Opened in 1939 as the Valleon Ballroom, including roller skating and hotel services, Colter’s Lodge is revitalized to preserve memories for future generations, complete with Valleon Café & Steakhouse, and bar and liquor store. Extensive renovations over a decade have updated the kitchen and hotel suits while preserving the historic original ballroom floor under the restaurant and bar.

◆ Landmark Afton ballroom open as Colter’s Lodge, café and steakhouse; bar sports historic mural.

On a timeline for the history of Star Valley, 1939 reads like an annotation. Star Valley High School had the sixth largest school in Wyoming with enrollment at 442. On Greys River on May 12, 48 inches of snow were reported. And the road between Star Valley and Jackson Hole was completed.

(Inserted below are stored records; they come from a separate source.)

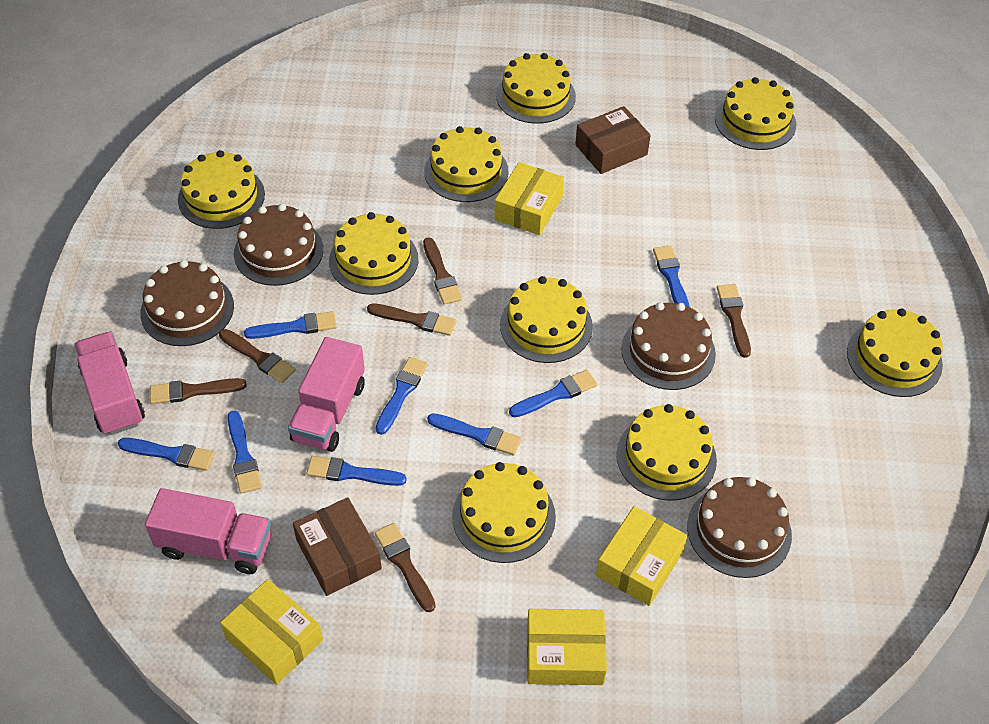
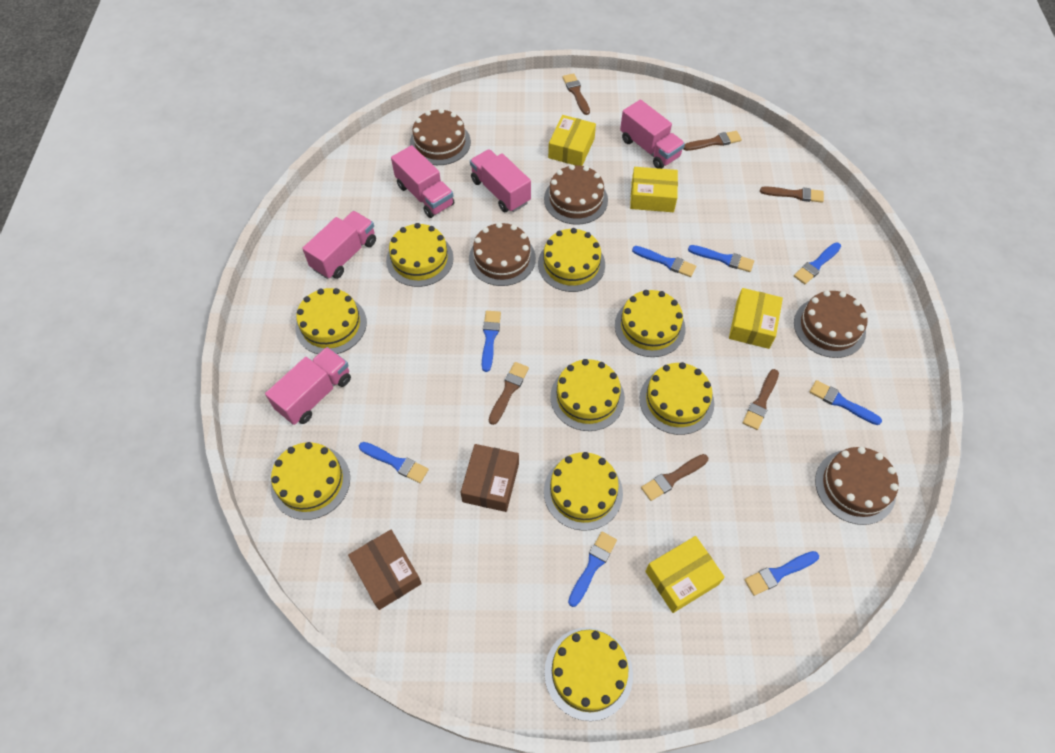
brown cake: 4 -> 5
pink truck: 3 -> 5

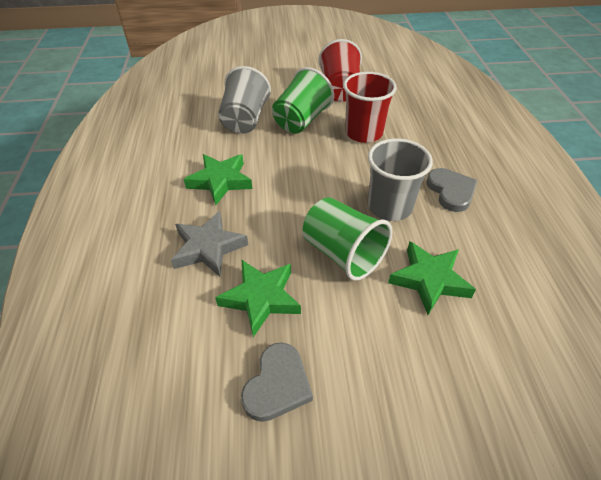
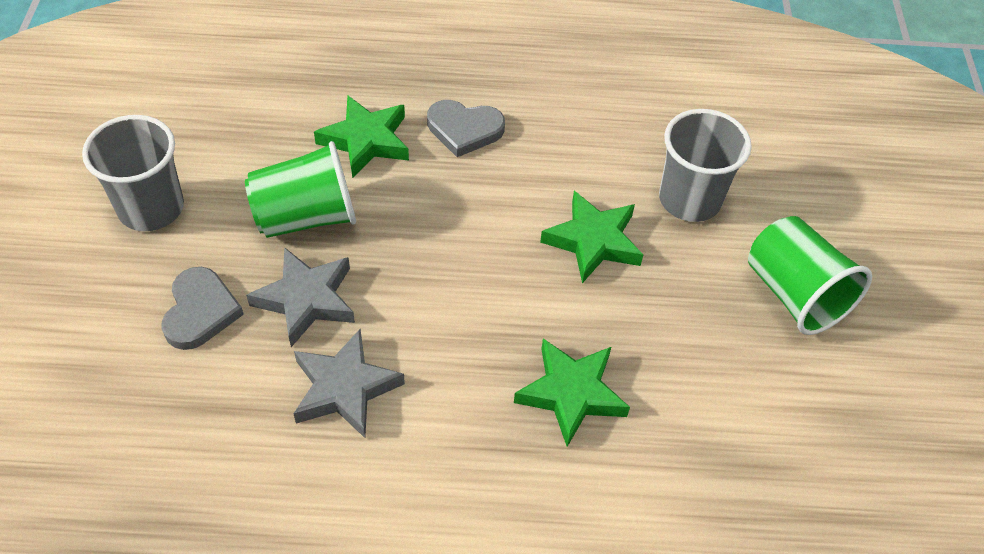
grey star: 1 -> 2
red cup: 2 -> 0

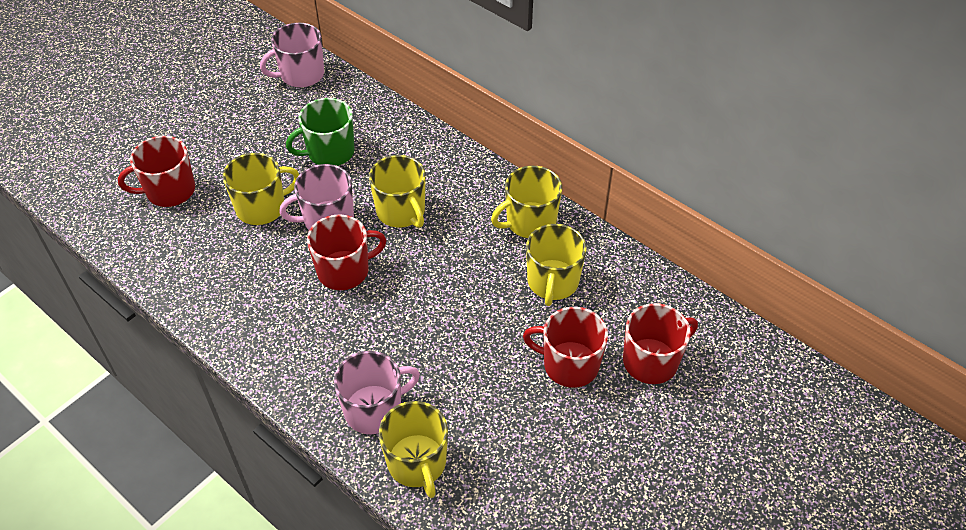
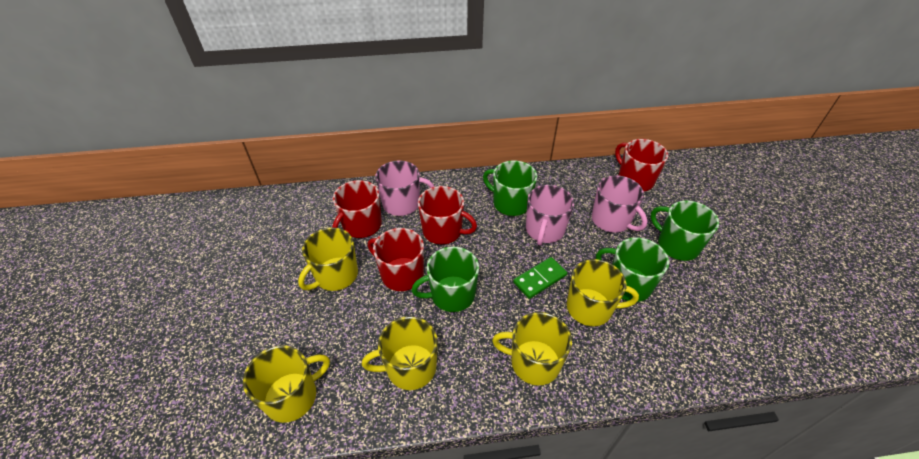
green domino: 0 -> 1
green mug: 1 -> 4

From left, Ashley and Andrew Conn, James Ogden, Aubrey Noble, and Jeff and Laura Faye Jensen are the Colter’s “team” rejuvenating and revitalizing a historic Star Valley business icon, Colter’s Lodge, owned by Ken and Janet Tramp. Since this photo was taken, bar manager Liz Clines has signed on.

One notation probably thrilled valley folk. The Afton sewer system was done!

But there is one more tidbit – “Grand Opening of the Valleon Ballroom.” In the 80-plus years since that new ballroom opened with a retracting wall to the yard, one thing has not changed. It’s the same concrete floor Evan and Marius Call poured in 1939 – albeit polished a few times. Since pre-World War II, Star Valley youth have either danced or roller-skated on that concrete for generations.

And if Laura Faye Jensen has her way, that’s won’t be changing. In the decade since she has represented Ken and Janet Tramp in real estate, she has not only kept what is known locally as Colter’s Lodge on Main Street in Afton up and running, but also put her heart into seeing history stay alive. With her husband, Jeff, by her side overseeing renovations, repairs and regrouping, the Jensens have revitalized a Star Valley landmark into Colter’s Lodge, Bar & Liquor Store, and Valleon Café & Steakhouse.

“This place has great history,” Laura Faye, as she’s known to friends, told SVI Media recently during a visit at a western-style dining table in the Valleon Café. “Everybody here [in Star Valley] came to dances, rolling skating. Lots of memories with travelers. It is a wonderful place. We love it.”

But this real estate agent turned unexpected business mogul isn’t comfortable with extra attention. She’s a local woman, wife, mother and grandmother who grew up in Thayne; Jeff is from Grover. And they’re a pair, especially when partnered with the people they work with to regenerate Colter’s.

With a server in a seeming blur of activity on a recent day at Colter’s bar, patrons enjoy a place in Star Valley where perhaps “everybody knows your name.” The famous mural surrounding the room and pool tables was done by a western artist for allegedly a few beers, and the eastern wall of the room is the historic wall that opened what was Valleon Ballroom to the outdoors in 1939.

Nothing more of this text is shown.